Cette action ne concerne donc pas l’inaptitude du produit à l’usage mais son défaut de sécurité. Son domaine est donc plus réduit que la garantie des vices cachés puisque la responsabilité du fait des produits défectueux ne s’occupe que des dommages causés par la chose aux personnes ou à leurs biens. Si le régime de la responsabilité des produits défectueux n’exclut pas l’application d’autres régimes de responsabilité contractuelle ou extracontractuelle reposant sur des fondements différents tels que la garantie des vices cachés ou la faute, il n’en n’est pas de même pour toutes les autres actions.
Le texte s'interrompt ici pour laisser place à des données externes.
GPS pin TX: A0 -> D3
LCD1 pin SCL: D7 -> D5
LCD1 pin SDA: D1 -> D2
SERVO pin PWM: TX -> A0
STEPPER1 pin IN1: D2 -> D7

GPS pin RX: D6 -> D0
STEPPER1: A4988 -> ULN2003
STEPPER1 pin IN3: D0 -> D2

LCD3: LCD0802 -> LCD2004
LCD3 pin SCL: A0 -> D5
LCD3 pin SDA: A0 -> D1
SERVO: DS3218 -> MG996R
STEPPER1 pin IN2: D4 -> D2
2. Le choix des armes partiellement resserré

Sans nier le chevauchement entre les différentes catégories de vices, la jurisprudence a majoritairement opté pour caractère spécial et exclusif des actions en garantie. L’acquéreur peut ainsi parfois se retrouver privé de l’action fondée sur le droit commun, même si elle lui est plus favorable que le régime de garantie.

Ainsi, dès l’instant où l’expert a pu considérer que les tuiles fournies dont la mauvaise qualité était avancée, étaient impropres à l’usage auquel elles étaient destinées, seule l’action en garantie des vices cachés soumise à l’époque au bref délai pouvait être intentée et non l’action en responsabilité contractuelle (17).

De manière plus générale, si le choix de l’action a été pendant un temps admis, tel n’est plus le cas aujourd’hui. La jurisprudence rejette le concours d’actions et considère que la garantie des vices cachés constitue désormais l’unique fondement de l’action exercée pour défaut de la chose vendue la rendant impropre à sa destination normale. La garantie édilicienne (18) Cass. 1ère civ., 5 mai 1993, pourvoi n° 90-18.331 ; Juris Data n° 1993-000889 ; JCP G 1993, I, 3727, n° 26, obs. G. Viney, D. 1993, p. 506, note A. Bénabent. devient ainsi l’unique fondement possible de l’action exercée (19), sauf en présence d’un dol (20).

En toute hypothèse, le chevauchement des qualifications et la confusion des actions constituent une importante source d’insécurité juridique pour les justiciables qui rend le travail de l’expert d’autant plus impérieux que le concours d’actions est aujourd’hui presque totalement impossible.
Lorsque la défaillance intéresse les qualités de la chose, les conclusions de l’expert deviennent ainsi primordiales pour orienter le juge dans son travail de qualification et lui permettre d’opter pour l’action en garantie prévue par les articles 1641 et suivants du Code civil.

B. À la conquête des critères de définition du vice caché

Le fait qu’aucune indication ne soit donnée, dans le Code civil aux articles 1641 et suivants concernant la nature de cette garantie héritée du droit romain, ne facilite par le travail du juge et a fortiori de l’expert mandaté pour analyser la défaillance du bien litigieux.
Le vice caché est en effet uniquement défini en fonction de ses conséquences. Selon l’article 1641 du Code civil, le vendeur est garant des défauts cachés qui rendent la chose vendue impropre à l’usage auquel elle était destinée ou qui en diminuent tellement celui-ci que l’acheteur ne l’aurait pas acquise ou n’en n’aurait donné qu’un prix moindre.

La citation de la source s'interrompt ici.